“A pobreza é das coisas que se aprendem mais cedo. A pessoa sabe que há dois mundos, aquele onde está aquilo que se deseja e um outro, bem mais rasteiro, onde nada do que se quereria, provavelmente, chegará.”
É com este conhecimento que cresce um dos dois protagonistas de “A Selva Dentro de Casa” (Dom Quixote, 2024), o mais recente livro de Possidónio Cachapa. Um texto belíssimo e tocante, feito de doses iguais de ternura e de violência, onde um par composto por um tio e um sobrinho enfrentam, cada um, a sua selva: o primeiro, numa guerra colonial para a qual é recrutado; o segundo, no próprio lar, num bairro operário dos arredores de Lisboa.

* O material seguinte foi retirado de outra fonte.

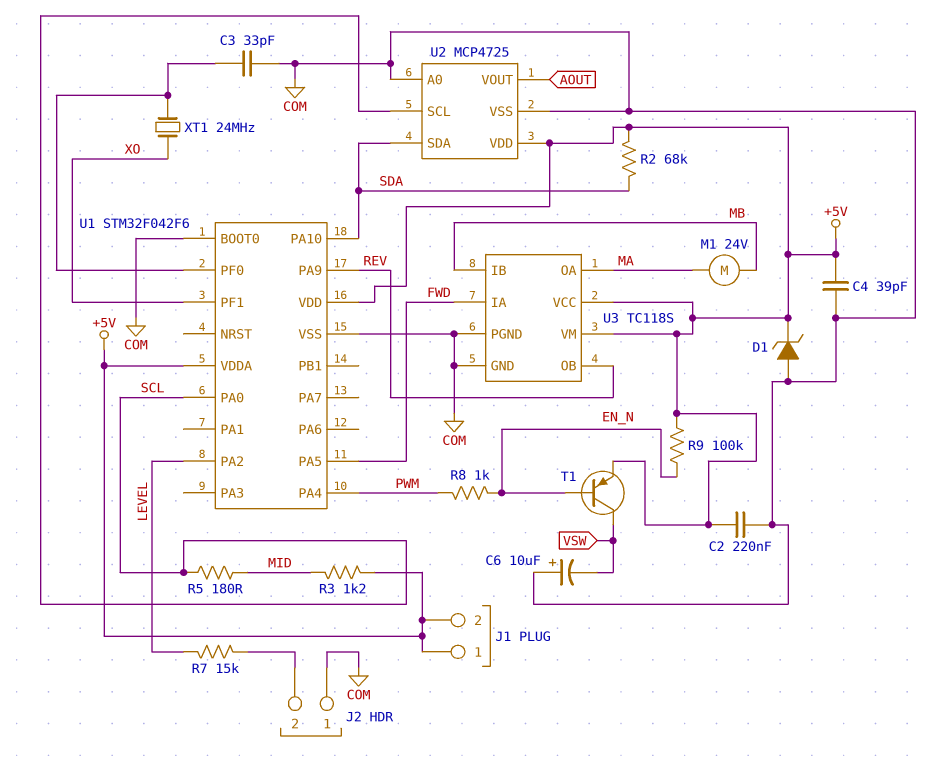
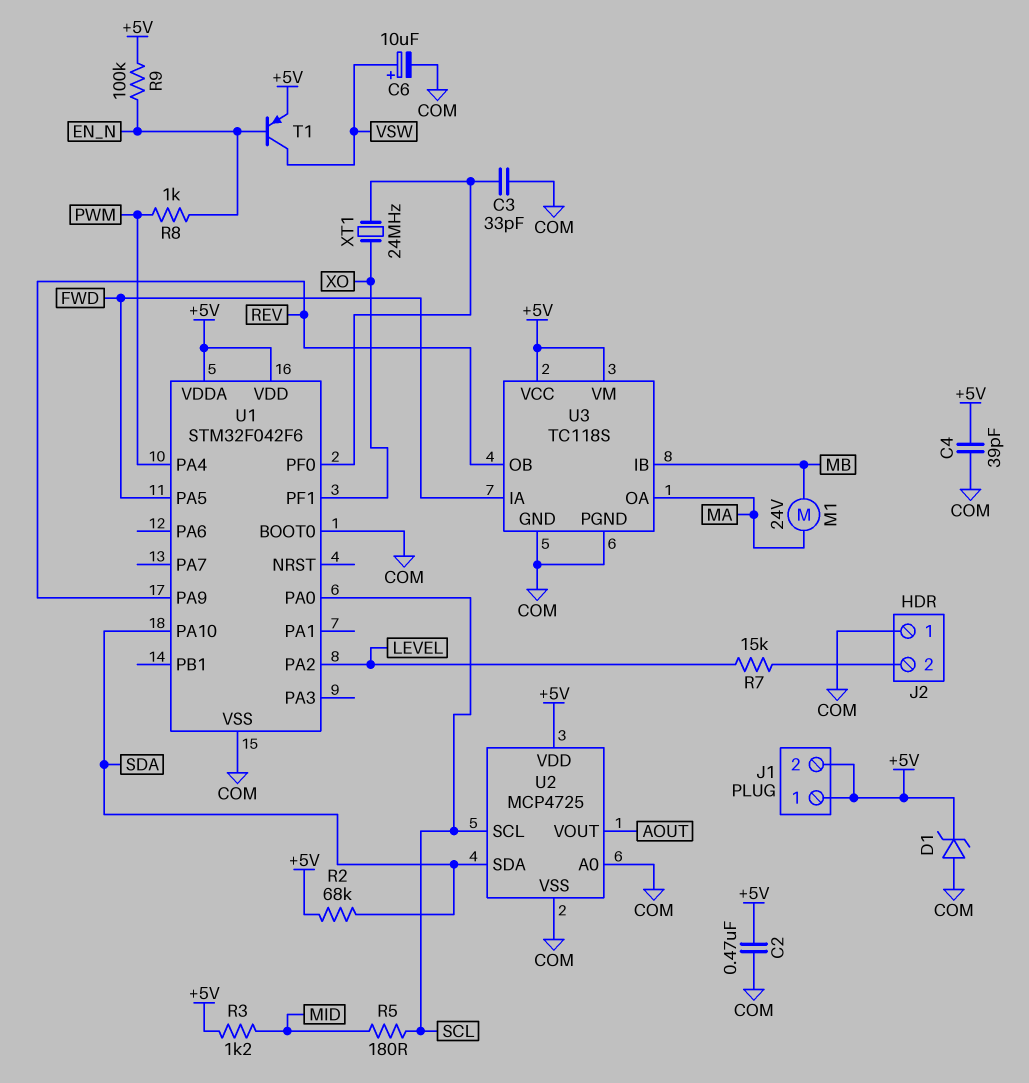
C2: 220nF (+5V, COM) -> 470nF (+5V, COM)
C6: 10uF (plus COM, minus VSW) -> 10uF (plus VSW, minus COM)

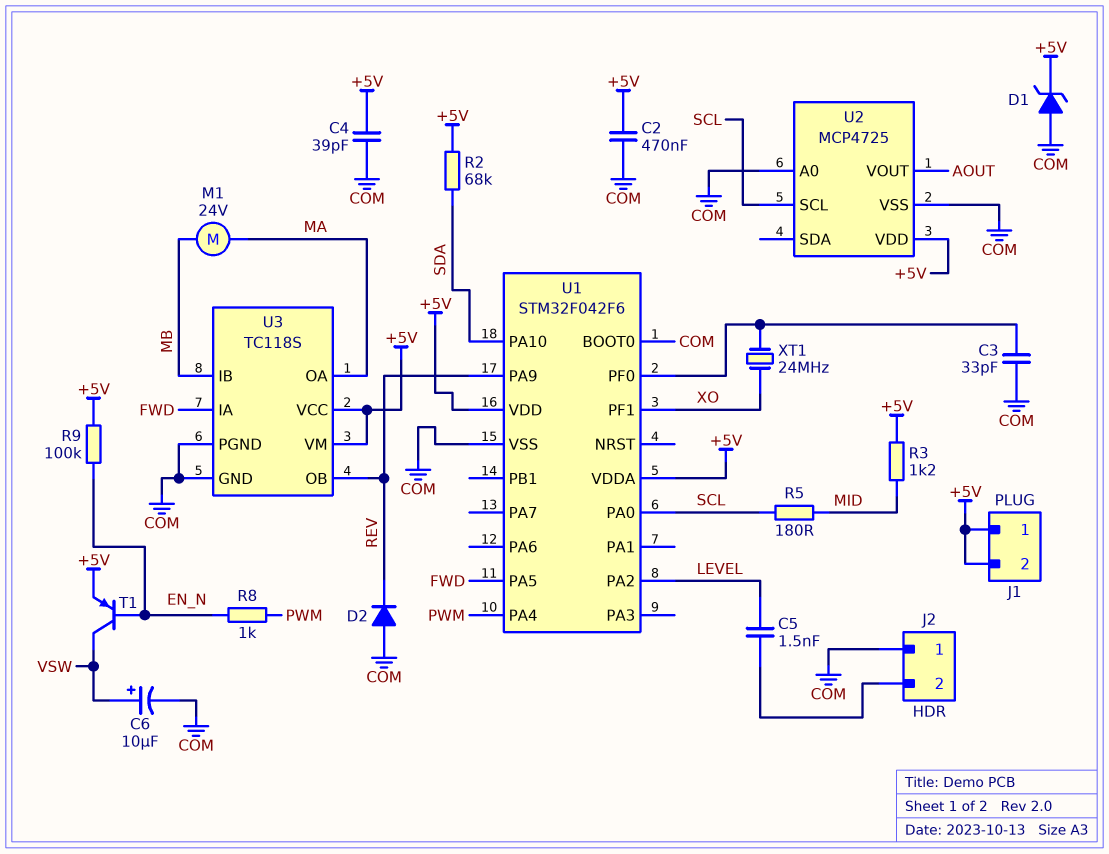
C5: none -> 1.5nF (J2/2, LEVEL)
D2: none -> diode (A COM, K REV)
R7: 15k (J2/2, LEVEL) -> none
U2 pin SDA: SDA -> none

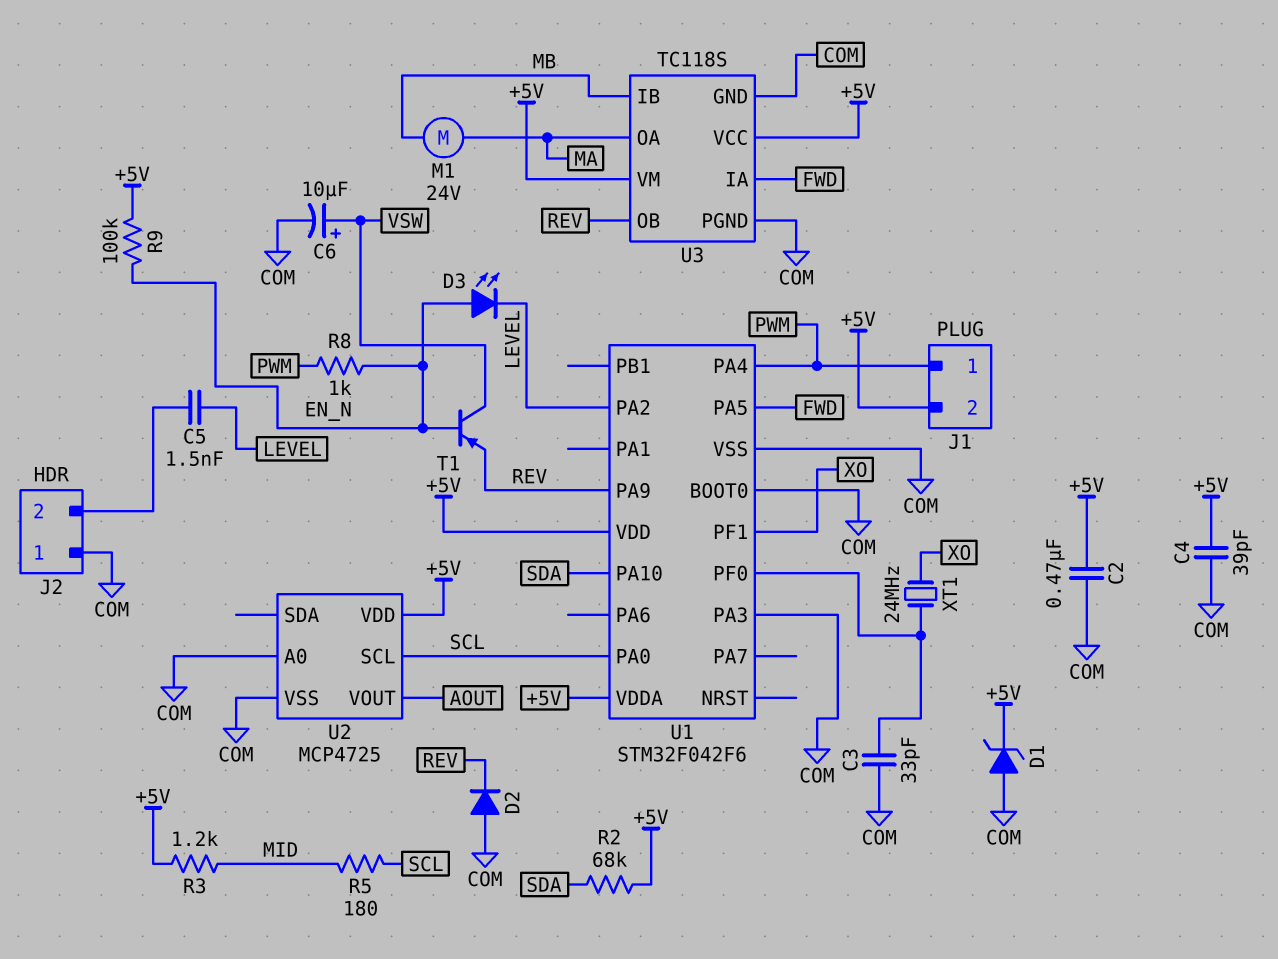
D3: none -> LED (A EN_N, K LEVEL)
J1 pin 1: +5V -> PWM
T1: PNP (B EN_N, C VSW, E +5V) -> PNP (B EN_N, C VSW, E REV)
U1 pin PA3: none -> COM

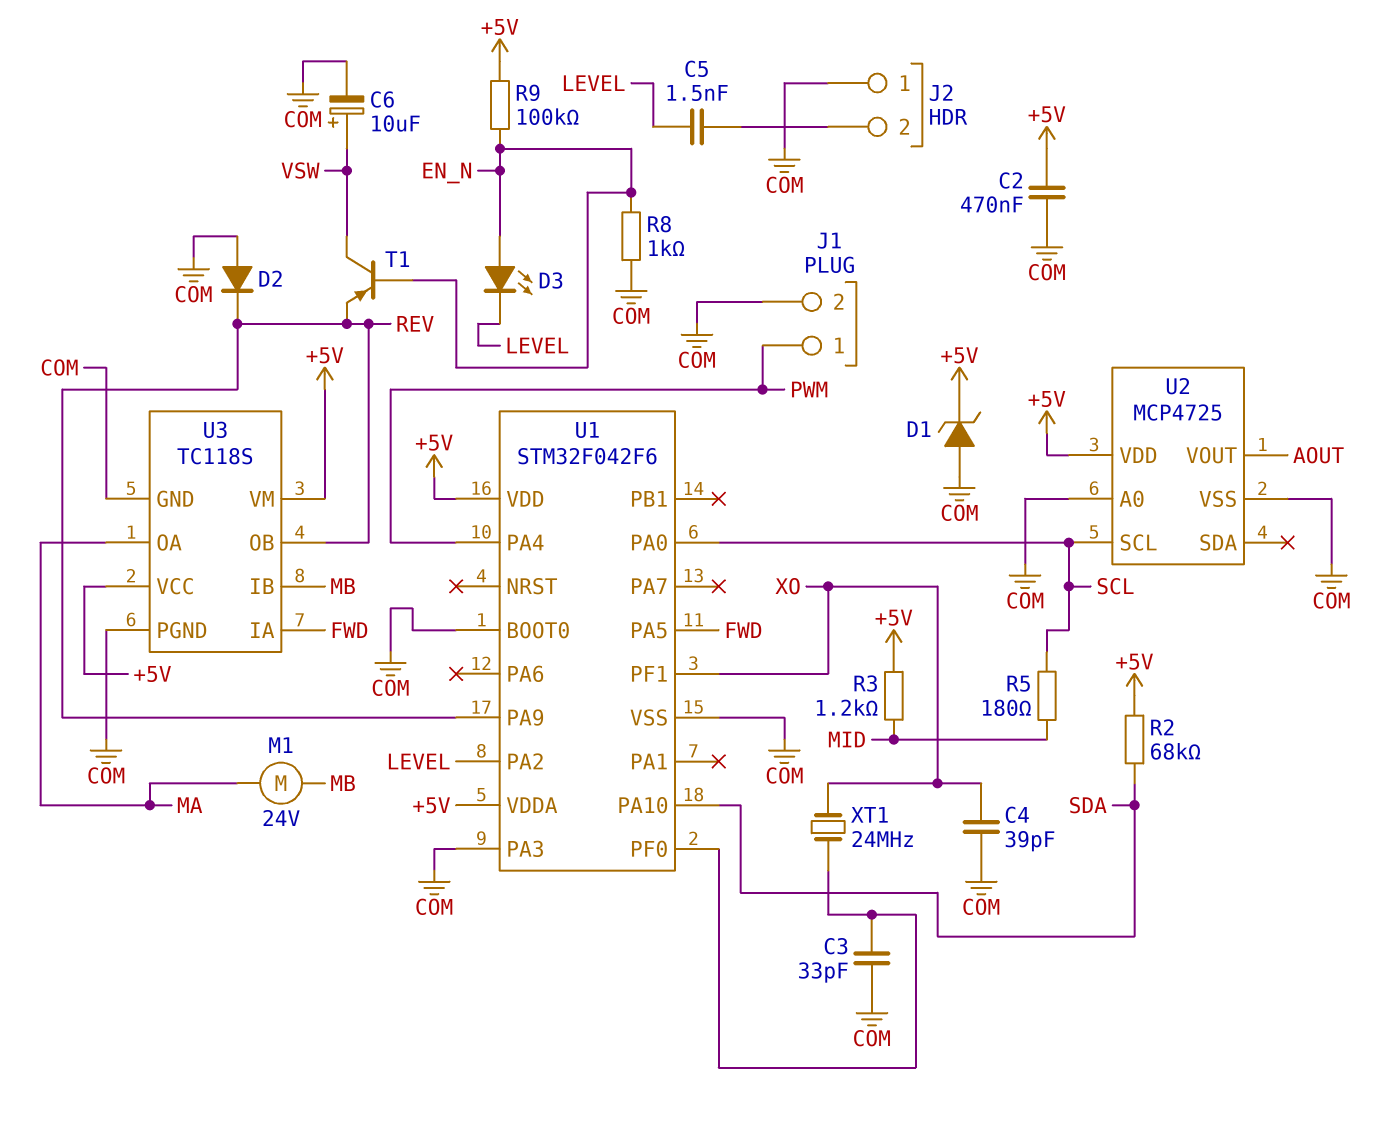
C4: 39pF (+5V, COM) -> 39pF (COM, XO)
J1 pin 2: +5V -> COM
R8: 1k (EN_N, PWM) -> 1k (COM, EN_N)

Nesse bairro, onde laivos de modernidade convivem com os hábitos das aldeias de origem dos seus habitantes, tio e sobrinho são cúmplices na busca da alegria possível, até à chegada da convocatória que os separa. Para a criança que mais tarde se converterá no narrador, o tio era como um gaiato por dentro, que guardava a vontade de correr e brincar, ainda que “amputada pela necessidade de trabalhar” – alguém capaz de se sacrificar num gesto de amor por ele. Porém, o azar de ter nascido na época errada obriga-o a partir “para sustentar um sonho de império, ordenado por Deus, que não poderia terminar”, nem sequer ser questionado. Afinal, “não viviam no país das perguntas, mas sim no das ordens a obedecer”.

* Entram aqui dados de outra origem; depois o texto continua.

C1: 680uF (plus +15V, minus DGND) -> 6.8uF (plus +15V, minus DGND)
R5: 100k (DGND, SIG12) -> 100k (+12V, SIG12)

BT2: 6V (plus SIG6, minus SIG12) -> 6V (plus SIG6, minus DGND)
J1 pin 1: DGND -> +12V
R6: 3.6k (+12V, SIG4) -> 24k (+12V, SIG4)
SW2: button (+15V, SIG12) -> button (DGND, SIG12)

Enquanto o tio aprende que é preciso castigar os ingratos que não entendem as benesses da metrópole, e cede à violência amplificada pela adrenalina, o sobrinho aprende outras lições importantes. Não as da escola, que um professor sádico cedo transforma num pesadelo – “Na primeira classe, aprendíamos que a nossa infância morreria, todos os dias, mais um pouco” –, nem tanto as que podem ser ensinadas por uma família disfuncional, mas as dos livros. Embora a crueldade da mãe – uma mulher amargurada por ter sido desertada pelo marido, mas submissa às senhoras que a empregam e lhe fazem caridade – destrua o amor que o filho lhe dedicava, os castelos de letras proporcionam-lhe um refúgio do “nevoeiro frio da infância”, despertando-lhe a imaginação e revelando-lhe a existência de outros tipos de famílias, além de possibilidades de ascensão social.

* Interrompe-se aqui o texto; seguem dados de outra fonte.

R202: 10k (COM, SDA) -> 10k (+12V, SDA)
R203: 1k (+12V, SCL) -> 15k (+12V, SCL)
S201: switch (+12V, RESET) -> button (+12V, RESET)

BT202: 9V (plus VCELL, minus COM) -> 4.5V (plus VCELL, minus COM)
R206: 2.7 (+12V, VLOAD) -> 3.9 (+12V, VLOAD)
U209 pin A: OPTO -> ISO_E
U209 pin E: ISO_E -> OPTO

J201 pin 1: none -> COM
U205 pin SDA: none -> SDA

Alternando entre as memórias de tio e sobrinho, o autor confronta-nos não só com uma representação impressionante da guerra colonial, mas também com o retrato triste de um país pobre, onde a miséria era interiorizada e aceite como uma predestinação que poucos desafiavam. São memórias dolorosas que nos arrastam num turbilhão de emoções, numa obra a cuja dedicatória é impossível ficar indiferente: “a todos aqueles que adormeceram para sempre, entre palmeiras distantes […] para os que regressaram com a selva dentro […] a todos os homens, mulheres e crianças que ao mesmo tempo viviam uma outra guerra dentro das suas casas […] E, ao meu tio, um outro tio real, enterrado em campa rasa no meio de desconhecidos e de quem me lembro ter visto feliz”.